One night when the trains he was guarding came under communist attack, Arnie was separated from his company. He roamed through China with the nationalists for eight months, engaging the enemy numerous times. He was captured when he wandered into a communist-held village, and later escaped during U.S. artillery fire. He then walked for several weeks around the Great Wall to evade the communists.

“They talk of Mao’s great thousand-mile march, “ Arnie scoffs. “Hell, I walked eleven hundred miles.”

When the communists finally closed in, Arnie had only four hours to reach the sea. He jumped in a Jeep and maneuvered his way through the hordes of fleeing nationalists. He reached the docks just in time to board the last U.S. ship to pull out.

“You say you’re out looking for interesting people, well, you came to the right place. There ain’t a hundred people in the world been through what I have.”

He chomps down on his cigar. “Hell, it’s storybook.”

I pitch my tent and sit at a picnic table. An hour later, Arnie walks out the door toward his Jeep pickup.

“I’m going into town for a sandwich,” he calls over. “I know I’ll have to buy, but you’re welcome to come along.”

We drive into Bloomfield to a diner called the Huddle. Arnie heads straight for an eight-seat table in the middle of the restaurant and plops down.

“Might as well have room,” he says.

He orders chopped steak, string beans and the salad bar. He swears he’s got to lose the 40 pounds he’s put on since he quit coaching. I order the all-you-can-eat buffet.

After China, Arnie returned to Indiana and went to college, earning his teaching credential. He later served with the Marines in Korea and Vietnam, where he was an underwater demolition specialist.

When Arnie graduated college, he became an industrial arts teacher and the basketball coach for an Indianapolis high school. His teams were consistent winners, always ranked near the top in the basketball-crazy state.

He married a fellow teacher named Katherine. She was a stunning woman—bright and beautiful. It was forever a mystery how the homely jarhead managed to snare the most fetching female from Greene County, Indiana.

It took Katherine 10 years to get pregnant. Arnie got malaria during the war and suffered from a low sperm count. When Todd finally did come along, Arnie set a basketball on the baby’s chest the day he was born. His future was never in doubt. He became the coach’s lifelong student.

“I worried that Todd was an unpopular kid,” Arnie says. “What I found out was, none of his friends wanted to come over to the house ’cause I was always drilling him.”

As Arnie chased his goal of a state championship, Katherine joined several liberal causes. She worked for Indians, blacks, Latinos, and any other groups she saw as disenfranchised.

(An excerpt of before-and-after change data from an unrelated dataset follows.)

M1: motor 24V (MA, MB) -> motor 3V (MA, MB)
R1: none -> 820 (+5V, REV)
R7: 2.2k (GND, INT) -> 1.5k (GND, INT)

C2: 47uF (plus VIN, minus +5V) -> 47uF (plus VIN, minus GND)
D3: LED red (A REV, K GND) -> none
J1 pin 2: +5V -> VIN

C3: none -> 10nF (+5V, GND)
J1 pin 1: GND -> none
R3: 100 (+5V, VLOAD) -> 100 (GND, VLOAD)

“She wanted to turn our house into an international village,” Arnie says. “She never had anything bad to say about anyone. She was caring. She cared so much about everyone else, she left her own family.”

The night Katherine told Arnie she wanted a divorce, he demanded custody of Todd. He’d do anything to keep him. “I won’t lose you both,” he said. Katherine resisted. Arnie didn’t wait for a court to decide. He skipped Indiana with an Oldsmobile, $120 and Todd. He left the house and everything in it to Katherine.

He wouldn’t tell her where he was taking their son. He promised her that if she alerted the police, she’d never see Todd again.